Logistic regression is a binary classification algorithm that is used to predict the probability that the answer to a question is 1 or 0, yes or no, true or false, among others. In this case, we are going to use logistic regression to find out the probability that a customer will buy a product or not. Using our logistic regression model, it is now possible to find predictions of the "probability of an event occurring" where it is considered as a cut-off for segregating if the customer will buy a product or will not buy a product.
Once the data source is integrated, go to the pipeline's section, and use the operator Logistic Regression.
Identify the variables, independent or predictors and dependent or target variables. These are what we will call the feature to predict “Y Column” from the features “X column”. The goal is to come up with a model to classify / identify “y column”.

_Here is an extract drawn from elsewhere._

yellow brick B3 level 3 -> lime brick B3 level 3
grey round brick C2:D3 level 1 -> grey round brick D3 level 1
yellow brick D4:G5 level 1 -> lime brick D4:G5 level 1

After this, build the dataset only with the characteristics to be used, that is, only having x_columns and y_column.
With the perfectly constructed dataset, the data feature is entered into the model.

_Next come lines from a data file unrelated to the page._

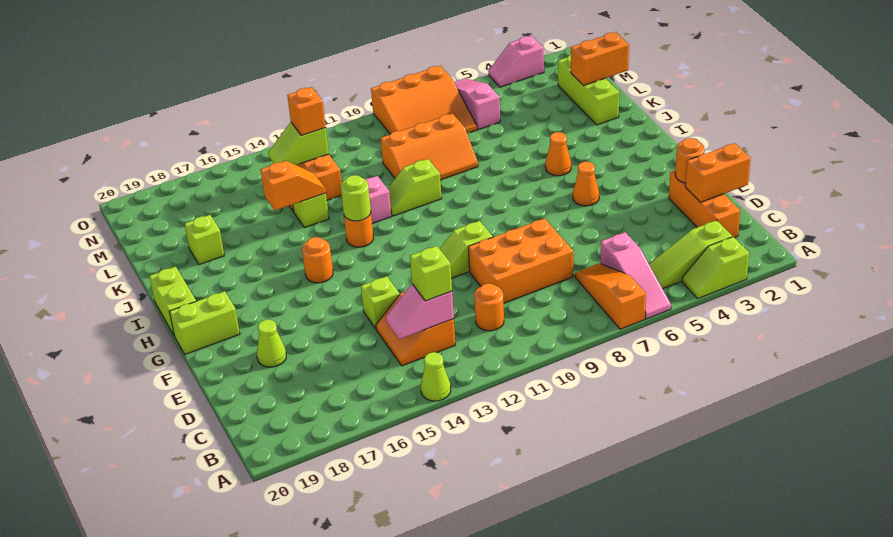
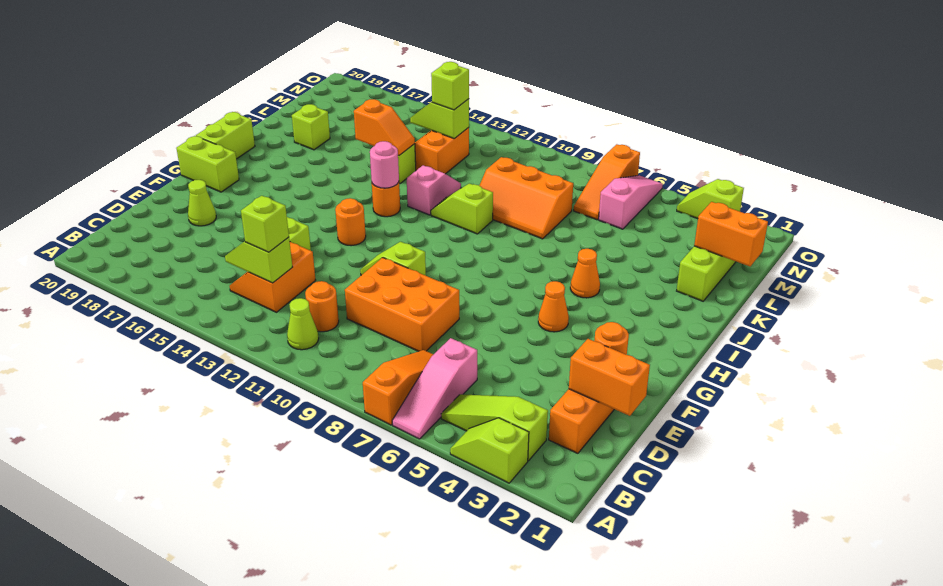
lime cone A14 level 1 -> lime cone B11 level 1
pink slope C13:C14 level 2 top 13 -> lime slope C13:C14 level 2 top 13
orange round brick H15 level 1 -> orange round brick G13 level 1
lime round brick I13 level 2 -> pink round brick I13 level 2
orange slope M7:O9 level 1 top O -> orange slope M7:O7 level 1 top O
orange brick M13 level 3 -> lime brick M13 level 3
pink slope O3:O4 level 1 top 3 -> lime slope O3:O4 level 1 top 3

If the dataset or data source contains more features that are going to be used in the model, then it is recommended to use the “CustomSQL operator” to only obtain the desired features.
A table will be obtained for each step. If the PREDICTION DATA table is entered, then the respective model metrics or predicted values will be obtained.
If the dataset or data source contains more features that are going to be used in the model, then it is recommended to use the “CustomSQL operator” to only obtain the desired features.